Paris fugitive's print in suspected bomb-making hideout


BRUSSELS (AP) — A Brussels apartment was likely used to make bombs for the Paris attacks, and one of the plotters also hid out there after escaping a police dragnet, Belgian prosecutors said Friday.

The prosecutors said they found Salah Abdeslam's fingerprint in a search of the apartment on Dec. 10, but don't know when he last holed up there. An international manhunt is ongoing for the 26-year-old Brussels native, whose whereabouts remain unknown.

The search of the apartment also turned up three suspected suicide belts, traces of the same explosive used in the Nov. 13 attacks that killed 130 people and other material that could be used to manufacture bombs, according to the Belgian Federal Prosecutor's Office.

Federal prosecutor Eric Van der Sypt said authorities decided to release the information after more than a month to dispel inaccuracies published by some Belgian media. Refusing to disclose specifics, he said the evidence acquired in the apartment "has helped us get further in the investigation."

Van der Sypt said the third-floor apartment was likely used as a hideout after Abdeslam fled the attacks. Abdeslam, whose older brother Braham was one of the Paris suicide bombers, called for two friends to pick him up in Paris amid the bloodshed and chaos that night that left 130 people dead and hundreds injured.

"We found material to make explosives, we found traces of explosives and we found three belts. So you don't have to be Sherlock Holmes to make the right deduction," Van der Sypt told The Associated Press.

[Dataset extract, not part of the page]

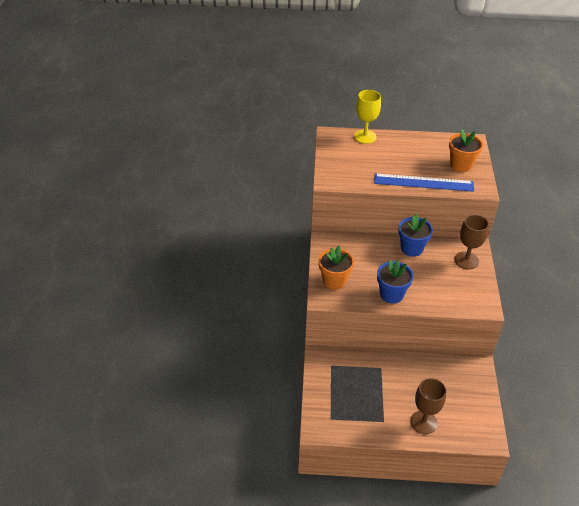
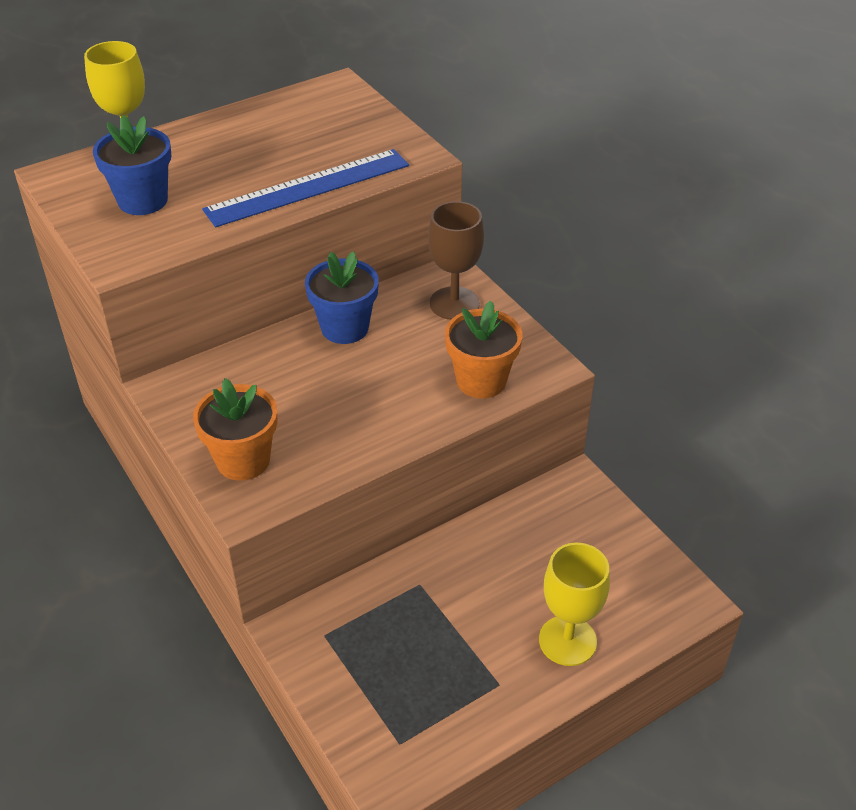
camera: 35 degrees left, 0 degrees up
(391, 294) = (372, 429): blue flower pot -> blue flower pot (143, 201)
(423, 422) = (567, 640): brown goblet -> yellow goblet
(461, 165) = (350, 131): orange flower pot -> orange flower pot (481, 381)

Abdeslam is believed to have played a key logistical role in the Paris carnage. A French gendarme stopped him and his two friends in their car near the border but released them. The friends are among 10 people arrested in Belgium in connection with the attacks.

Authorities now believe Abdeslam returned to the apartment, was eventually picked up by someone else "and we lost trace," Van der Sypt said.

The apartment in the Schaerbeek neighborhood of Brussels had been rented under a false identity that may have been used by one of those who are now under arrest.

The prosecutor's office said the three handmade belts discovered in the search of the residence in the Rue Henri Berge, a quiet residential street flanked on both sides by row houses, "could have been intended for the transport of explosives."

Traces of the highly volatile TATP, which was packed into the suicide vests in November, were found on a piece of cloth, Van der Sypt said, as well as other material that could be used to manufacture explosives.

He said plastic bottles cut in half and containing an unknown substance were also discovered in the apartment, and are being tested by forensic specialists.